The foul mouthed holiday film is now, more or less, a cinema tradition.
From Terry Zwigoff’s Bad Santa to National Lampoon’s Christmas Vacation to Harold Ramis’s The Ice Harvest, there are plenty of these anti-Christmas yet still kinda Christmas movies across all genres. Smart-ass action movies like Die Hard, most of the work of Shane Black, but also gruesome slasher pictures like Black Christmas, edgy Amblin' movies like Gremlins, and even Stanley Kubrick’s unclassifiable psychodrama Eyes Wide Shut. There is something about subverting that supposedly wholesome and giving holiday spirit into some alternate kind of energy that filmmakers keep coming back to.
Dito Montiel’s effervescent yet surprisingly violent black comedy noodles around in this this space, to mixed effect. It is set in the week-long gap between Christmas and New Years, and takes place mostly in wealthy, upstate, New England cottage country. Where the cottages are really just Estate Homes with no gates, and dirt roads.
A-list character actors, including Ed Harris, Jennifer Coolidge, Gabrielle Union and Bill Murray speak in foul, highly mannered verbiage that recalls that period at the end of the 1990s when everyone was trying (unsuccessfully) to capture the ‘movie-ness’ of Pulp Fiction. In other words, Riff Raff does not want you to take anything too seriously.

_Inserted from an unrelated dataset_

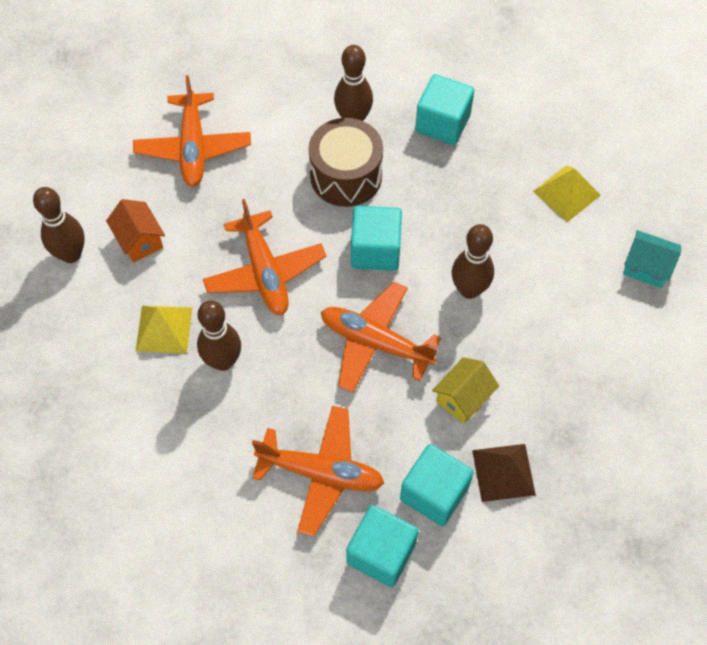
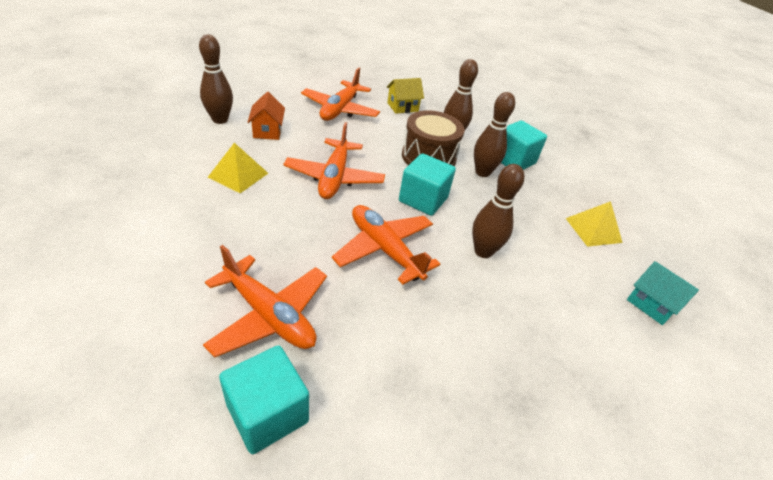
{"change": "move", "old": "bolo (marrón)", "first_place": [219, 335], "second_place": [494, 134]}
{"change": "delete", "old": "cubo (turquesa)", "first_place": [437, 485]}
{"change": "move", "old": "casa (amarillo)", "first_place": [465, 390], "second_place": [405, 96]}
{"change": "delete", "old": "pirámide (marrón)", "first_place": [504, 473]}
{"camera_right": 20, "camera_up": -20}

And yet it does want you to take it seriously enough. The screenplay, written by John Pollono, leans none-to-subtly into sins of the fathers and transgressions of sons. It ruminates on the difficult work of parenting, not only at the beginning of the journey, but all the glorious, spectacular failures along the way. It picks at the eventual need to cobble together some kind of understanding, a narrative as adults, to figure out what makes these unshakable family bonds worth fighting for, given that modern family is so often such a mess.
The story is structured in such a way that, while it mainly stays in the vein of ‘family comes home for the holidays and hashes things out in the living-room and kitchen,’ that flashbacks, flash-forwards, a trips into town, and many bomb-dropping confessional asides, Riff Raff offers more plot reveals, and character twists, than your average mystery movie or paranoid thriller. It is also quite gory in a dead-pan macabre way. If nothing else, it is a hard movie to pin down, tonally.

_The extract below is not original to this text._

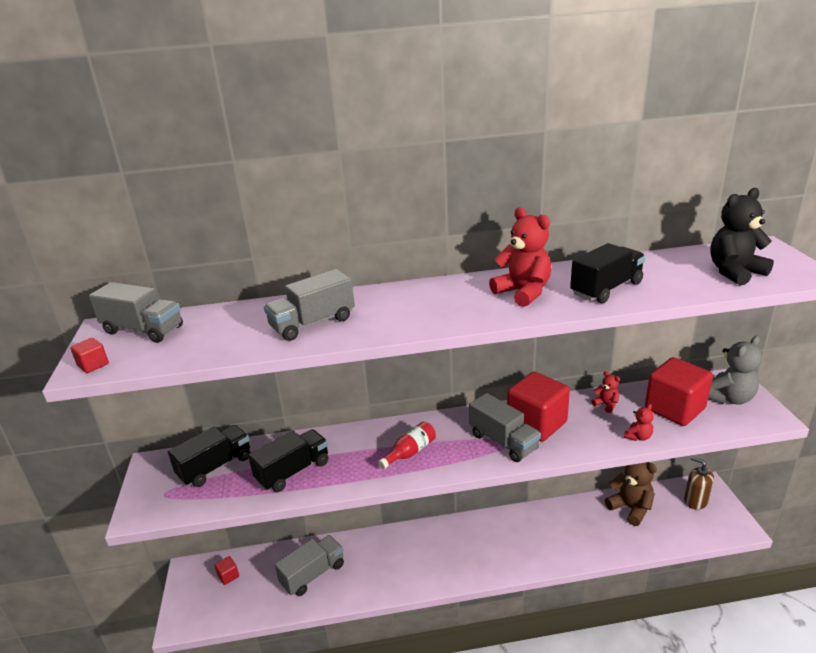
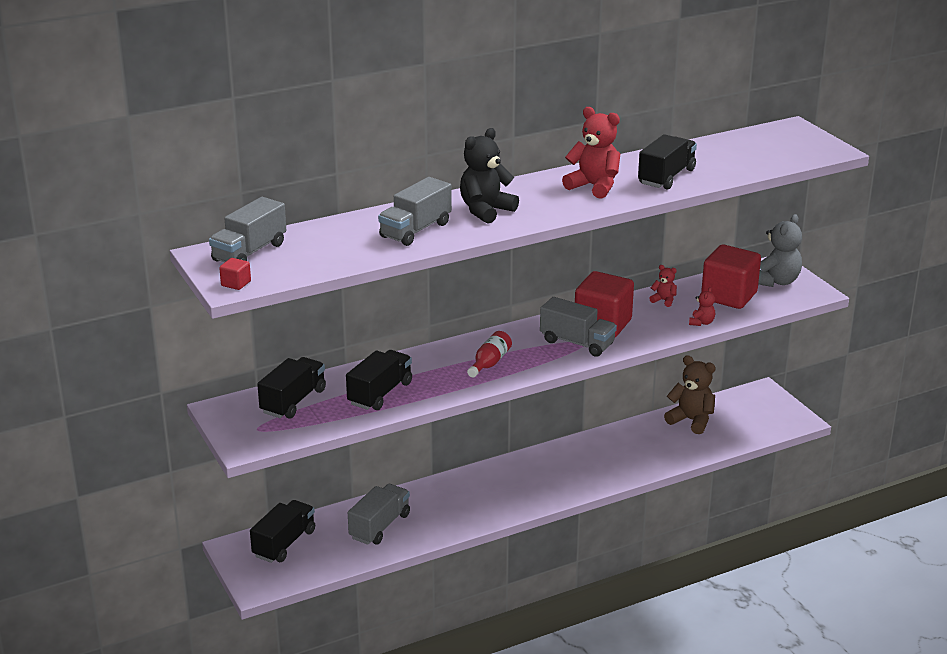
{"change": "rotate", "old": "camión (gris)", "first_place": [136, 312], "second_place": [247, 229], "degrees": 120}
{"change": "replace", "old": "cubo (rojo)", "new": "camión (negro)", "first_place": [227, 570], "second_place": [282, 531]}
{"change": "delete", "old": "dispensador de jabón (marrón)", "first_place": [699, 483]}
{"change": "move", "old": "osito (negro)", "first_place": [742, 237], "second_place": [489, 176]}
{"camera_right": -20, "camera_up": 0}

Ed Harris plays Vince, a gruff but simple (beer drinking) man who used to paint houses for the mob, who has successfully managed to extricate himself from both his gristly career, as well as his first marriage to Ruth (Jennifer Coolidge). He re-married into money with Sandy (Gabrielle Union) and adopted her lavish lifestyle along with her son DJ, which gave him a second lease on life -- to be a gentler father-figure, after messing up Rocco, his son from Ruth.
Rocco is on the run, fleeing the city, with his ‘about to pop’ pregnant girlfriend, Marina, after an altercation with Lefty (Bill Murray), or more specifically, Lefty’s son, and Marina’s former boyfriend. He has also drugged and kidnapped his mother for some reason, and Ruth is none too pleased about this. In a very cheerfully-acidic-but-vaguely-cluelees Jennifer Coolidge kind of way, she lets everyone know it. Oh, and Lefty used to be Vince’s partner and bestie.
Pete Davidson also shows up as Lefty's heavy, who also happens to love Ruth's cooking.
This all culminates in a convoluted hostage situation turned shoot-em-up, that perhaps more than anything recalls Ted Demme’s The Ref. That film was also chock full of character actors -- fun aside: back in the day, I always confused Christine Baranski and Jennifer Coolidge, so this is kind of full circle on that bit of trivia -- and both it and Riff Raff attempt the dicey business of attempting an uplifting holiday ending after spewing hostility, and contempt (with a side dish of class warfare) at the audience.
I do not think Montiel and his talented, admittedly fun to watch, cast are quite up to the the task to pulling off a classic here. However, The Ref has aged shockingly well in the last 30 years, so maybe I am off base here. Ho Ho Ho.